Conservation tillage for organic cabbage: Yield, weed growth, and management costs

2014 Annual Report for FNE12-736

Project Type: Farmer
Funds awarded in 2012: $4,561.00
Projected End Date: 12/31/2015
Region: Northeast
State: Connecticut
Project Leader:
Janna Berger
Adamah/Isabella Freedman Jewish Retreat Center
Co-Leaders:
Arthur Schwab
Adamah / Isabella Freedman Jewish Retreat Center

Conservation tillage for organic cabbage: Yield, weed growth, and management costs

Summary

We wanted to test how no till organic cabbage would compare to the tilled cabbage that we usually grow in terms of yield and labor.  We planted three varieties of cabbage (green, red, and chinese) in two locations this spring.  Each location was planted with hairy vetch cover crop the previous fall and had three replications with two tillage treatments (no-till and full tillage) for each variety.  Unfortunately, we lost one entire location to deer damage in the summer and ended up with only one viable lacation as a result.  We recorded the time it took to weed all plots and the final harvest weight for each cabbage variety and treatment as well as the number of harvestable heads.  We had originally wanted to do a more complicated experiment than we ended up doing in several ways.  We wanted to have an additional tillage treatment (strip tillage) but the tiller we had planned to use for strip tillage pulled all of the cover crop off of the entire plots so we decided to only do two treatments.  We had also originally proposed to measure weed density and soil nitrogen but found the logistics too dificult to do during the season.

During the course of the experiment, we presented to thoery and intention behind it to dozens of our residental fellows and other guests on the farm, including an undergraduate biology class from a nearby college.  We used these sessions to teach about experimental design, the need for soil conservation, competing factors on farms, and some of our set backs.  

We have not analyzed our data statistically yet but during harvest we observed that the cabbage from no-till plots were generally smaller.

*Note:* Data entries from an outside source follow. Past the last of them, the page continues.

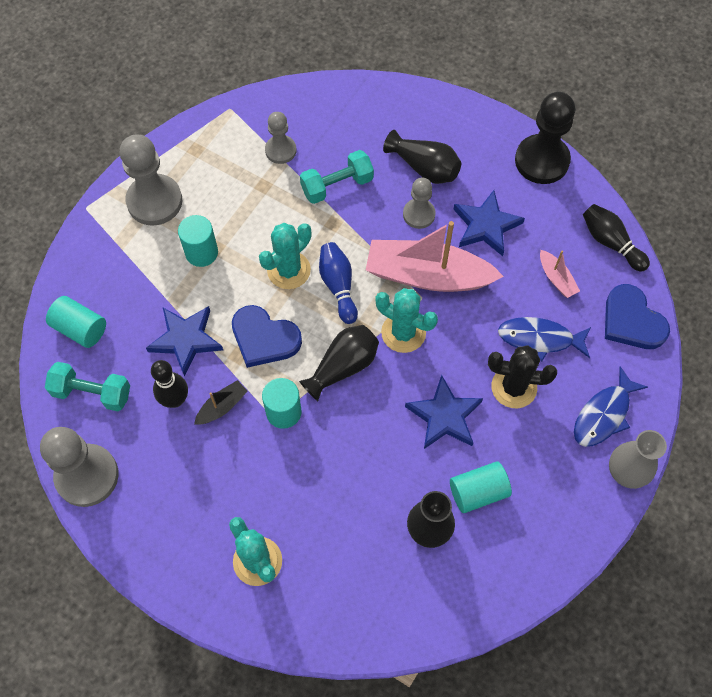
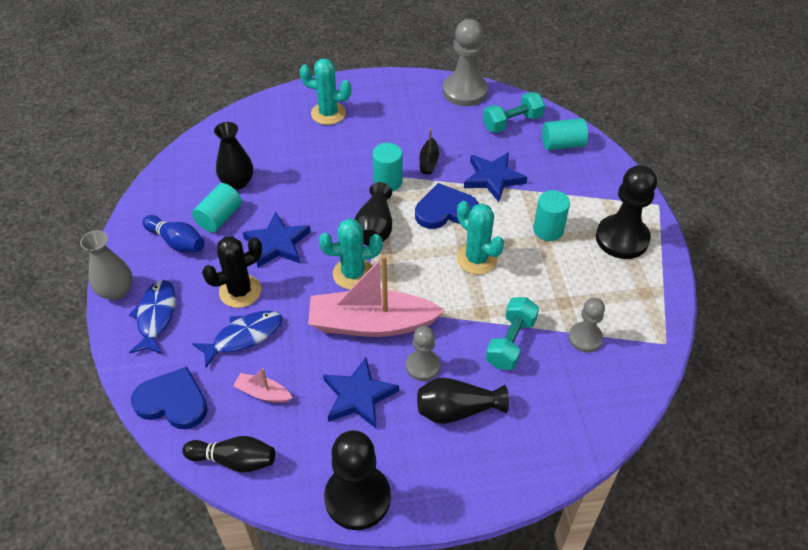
camera: 140 degrees right, 15 degrees down
(154, 201) = (622, 238): grey pawn -> black pawn
(175, 399) = (461, 148): black bowling pin -> none
(289, 270) = (476, 259): turquoise cactus -> turquoise cactus turned 45 degrees counterclockwise
(338, 286) = (430, 272): blue bowling pin -> blue bowling pin (177, 242)
(427, 275) = (371, 324): pink boat -> pink boat turned 150 degrees counterclockwise

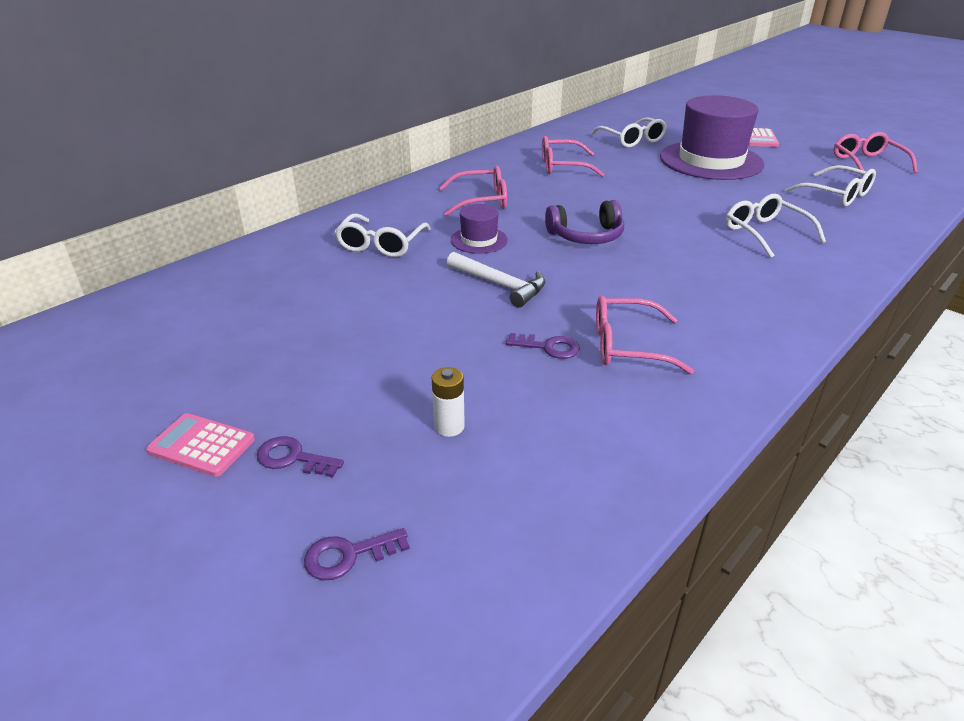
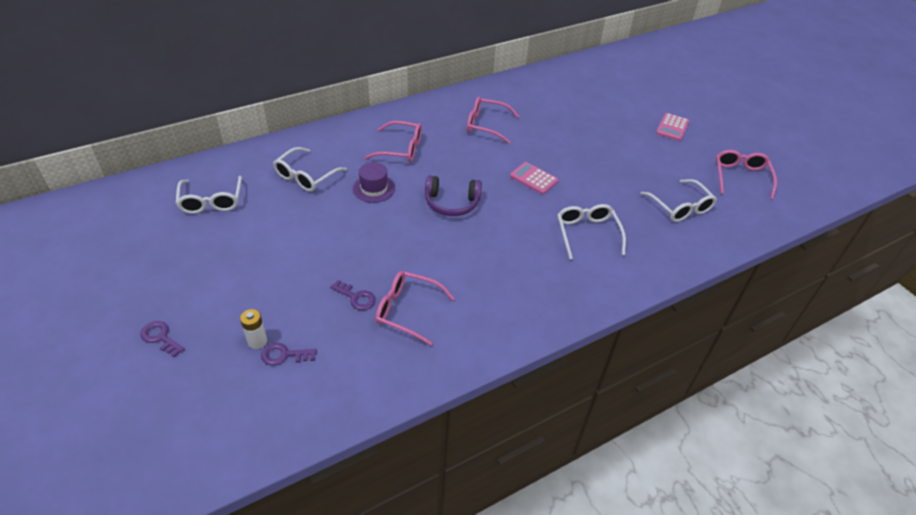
camera: 15 degrees right, 10 degrees up
(201, 445) = (117, 314): pink calculator -> pink calculator (533, 178)
(349, 555) = (155, 409): purple key -> purple key (284, 355)
(500, 285) = (360, 235): white hammer -> none
(632, 140) = (563, 106): white glasses -> white glasses (211, 201)
(711, 160) = (609, 144): purple hat -> none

Objectives/Performance Targets

After two years of not being able to perform our experiment, we have been delighted to get our experiment in the ground and harvested.  We're looking forward to doing our data analysis this winter and publisizing our results during the winter and spring.  During this growing season we discussed the ongoing project with dozens of short and long-term visitors to our farm.

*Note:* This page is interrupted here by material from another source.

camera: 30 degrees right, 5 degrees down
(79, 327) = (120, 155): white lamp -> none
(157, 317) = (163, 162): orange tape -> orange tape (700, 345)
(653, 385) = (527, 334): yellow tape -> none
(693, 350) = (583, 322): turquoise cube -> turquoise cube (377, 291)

As we have not completed our data analysis, we think that the most important impact of this experiment in the last year was in the education that we did teaching at the experiment site.  We had two sessions of residential fellows and an ecology class from Bard College learn about the project and the ways that it worked and the need for both our project in particular and on farm research in general.  We also breifly described the experiment and its goals to many other short term visitors to our farm.